Special Cases: NaN and Infinity
Testing NaN values:
By default, NaN != NaN in floating-point arithmetic. Use nan_ok=True:
import math
import pytest
# ❌ WRONG - This will fail!
result_with_nan = math.nan
assert result_with_nan == pytest.approx(math.nan) # AssertionError!
# ✅ CORRECT - Use nan_ok=True
assert result_with_nan == pytest.approx(math.nan, nan_ok=True)
Example: Testing numerical algorithm that can produce NaN
def test_safe_division_returns_nan():
"""Test that safe division returns NaN for 0/0."""
# Arrange
numerator = 0.0
denominator = 0.0
# Act
result = safe_divide(numerator, denominator) # Returns NaN instead of raising
# Assert
assert math.isnan(result) # Explicit NaN check
# OR use pytest.approx with nan_ok
assert result == pytest.approx(math.nan, nan_ok=True)
Testing infinity:
Infinity works without special handling:
import math
import pytest
assert math.inf == pytest.approx(math.inf)
assert -math.inf == pytest.approx(-math.inf)
# But remember: inf != very large number!
import sys
assert sys.float_info.max != pytest.approx(math.inf) # Different values!

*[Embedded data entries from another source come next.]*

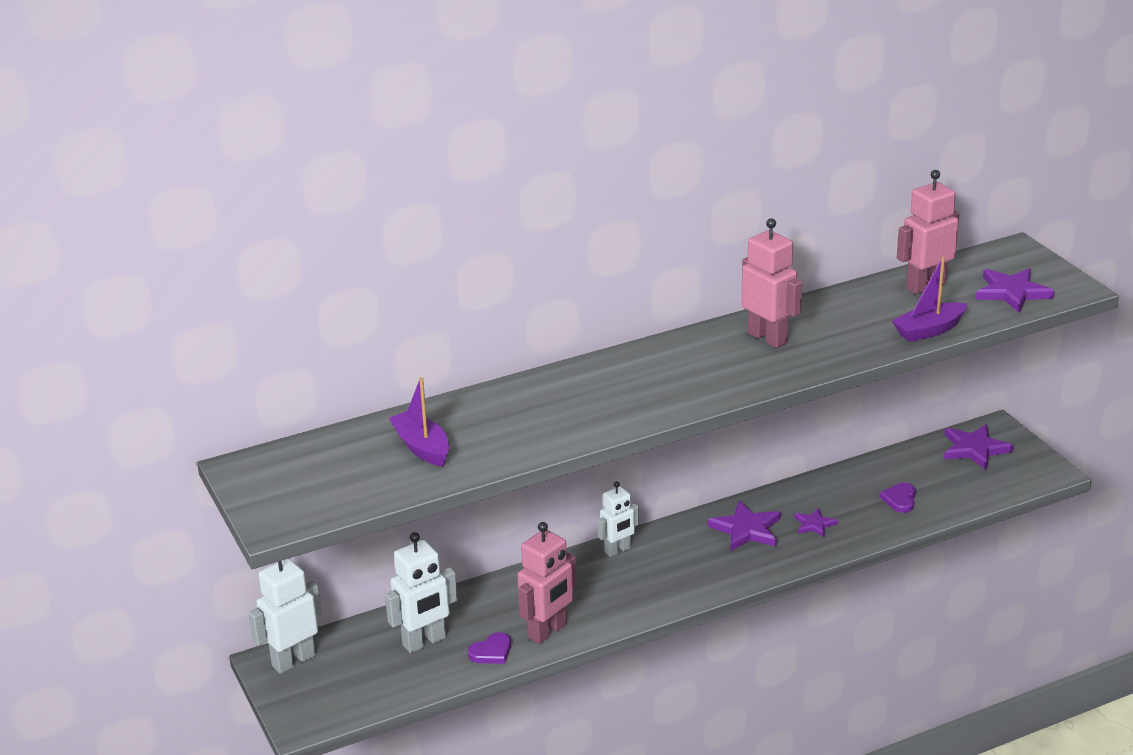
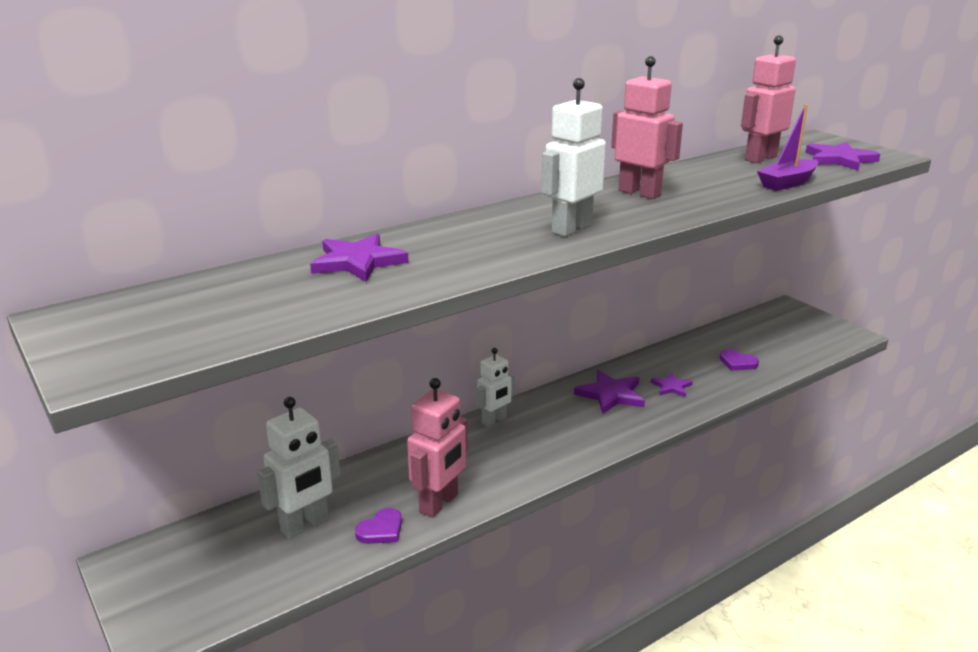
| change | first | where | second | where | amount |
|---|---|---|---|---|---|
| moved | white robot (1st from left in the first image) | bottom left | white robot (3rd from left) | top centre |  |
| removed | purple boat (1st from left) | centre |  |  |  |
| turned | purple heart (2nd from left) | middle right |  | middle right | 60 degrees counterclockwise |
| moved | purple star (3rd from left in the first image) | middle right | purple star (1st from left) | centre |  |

From Chapter 03 (Boundary Analysis): Remember the critical distinction:
sys.float_info.max≈ 1.8 × 10³⁰⁸ - Largest finite floatmath.inf- Non-finite special value (larger than any finite number)
def test_overflow_to_infinity():
"""Test that overflow produces infinity, not sys.float_info.max."""
# Arrange
huge_number = sys.float_info.max
# Act
result = huge_number * 2 # Overflows to infinity
# Assert
assert result == pytest.approx(math.inf) # NOT sys.float_info.max!
assert math.isinf(result)
Nested Structures and Limitations
pytest.approx() has limited support for nested structures. You cannot directly nest pytest.approx() calls:
❌ WRONG - This doesn’t work:
nested_dict = {
"outer": {
"inner": 0.1 + 0.2
}
}
# This will NOT work - pytest.approx doesn't recurse into nested dicts
assert nested_dict == pytest.approx({"outer": {"inner": 0.3}})
✅ WORKAROUND - Flatten or test separately:
# Option 1: Flatten and test
assert nested_dict["outer"]["inner"] == pytest.approx(0.3)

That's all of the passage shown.